Hi there,
   The best solution to the permissions problem is to untar your archive from
the USB stick to the Live CD home directory, like to /home/ubuntu. This is
Linux so it keeps all the permissions, and files are also created properly. At
the end of your work, tar the file and save back to the USB stick. Of course
you need enough RAM. I have 1GB and it seems only only this is available for
the user. In fact, it didn't work for me at first so I split my archive into
two.
   There's another benefit. My script creates a lot of small ascii files and
then sorts them. My processor is one of these speed-step things and I see that
this operation runs mostly at 600MHz instead of 1.5GHz because of the slowdown
caused by the disk accesses. On the Live CD the disk accesses are to RAM, so
the whole thing zips along at 1.5GHz! Total job time drops from around 250 mins
to 146 mins!!
   So now the question is, how can I get this speed up on my regular laptop? I
don't need the small files written to disk as they are deleted at the end of
the job, but I don't know how to write them to RAM. Any way to do it?
Best regards, Graham Petley

> Message: 1
> Date: Tue, 11 Sep 2007 08:55:00 -0700 (PDT)

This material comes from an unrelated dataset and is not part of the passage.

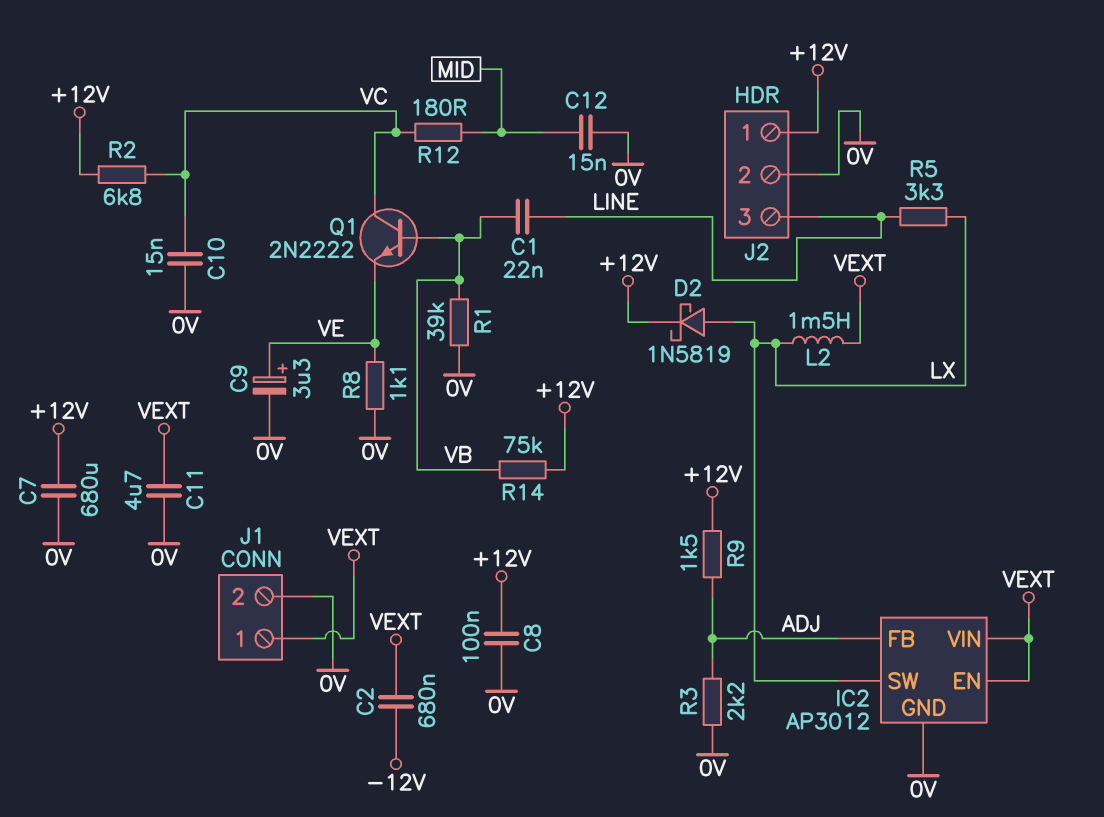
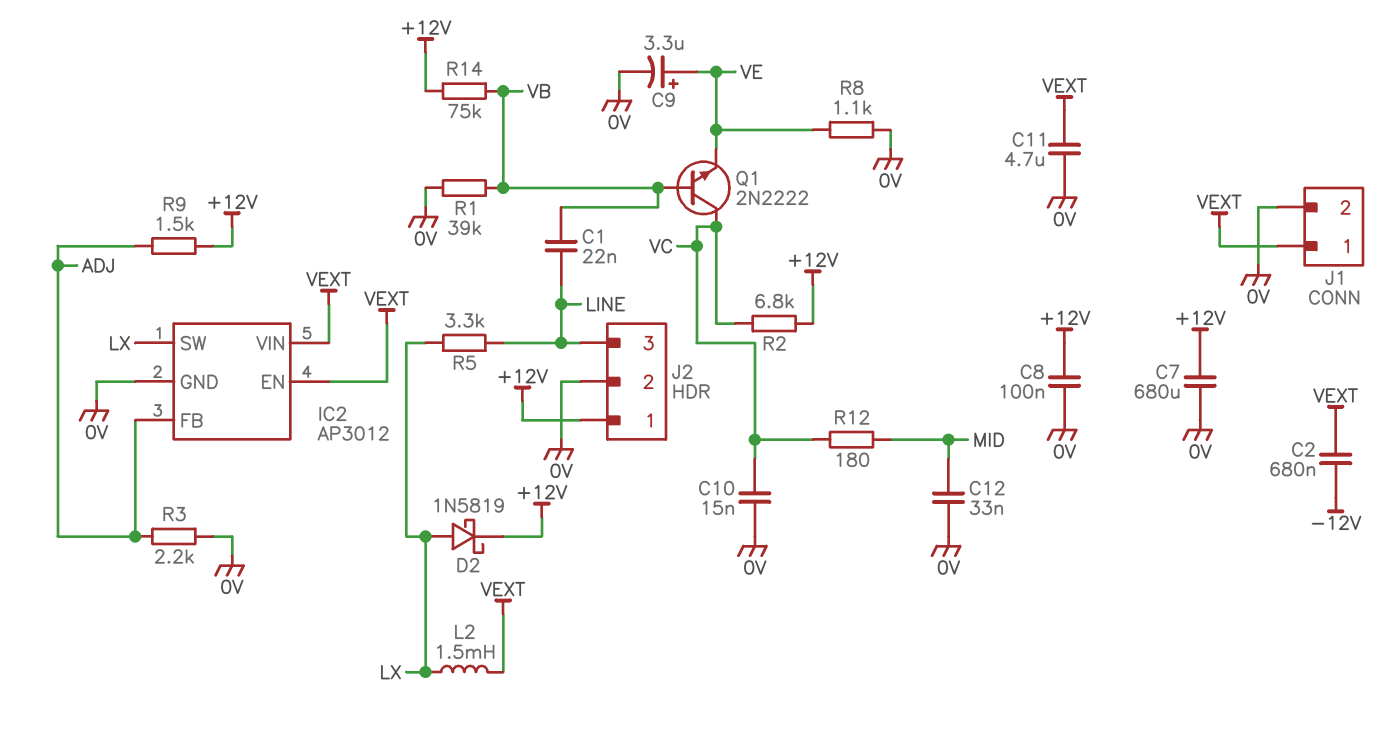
C12: 15nF (0V, MID) -> 33nF (0V, MID)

> From: Graham Petley <[EMAIL PROTECTED]>
> Subject: [LINUX.ORG.MT] FAT format and permissions on USB disks
> To: MLUG <[email protected]>
> Message-ID: <[EMAIL PROTECTED]>
> Content-Type: text/plain; charset=iso-8859-1
> 
> When I untar a file onto a USB disk which has been formatted with FAT, all
> the
> file permissions are 700. The original permissions on the files in the tar
> archive have been lost (they are mostly 644 and 755).
> 
> This is a problem if you are working on a remote Windows computer with a live
> CD and your data on a USB disk. Any modifications to files on the USB disk
> have
> to have their permissions laboriously edited by hand on a Linux system
> afterwards. It's possible to reformat the USB disk to say Ext2, but then it
> can't be read on a Windows PC or even a MAC (which is really surprising since
> a
> MAC is a Unix machine, but that's the way it is).
> 
> When I was in the UK recently I checked a number of Linux books for
> information
> on workarounds to this problem, but all the books ignored it. No discussion
> at
> all. Yet FAT is a crude file system and USB disks a good way to store data.
> Am
> I missing something here ... is there a good way to keep file permissions on
> a
> USB disk which is readable by Linux, MAC and Windows computers?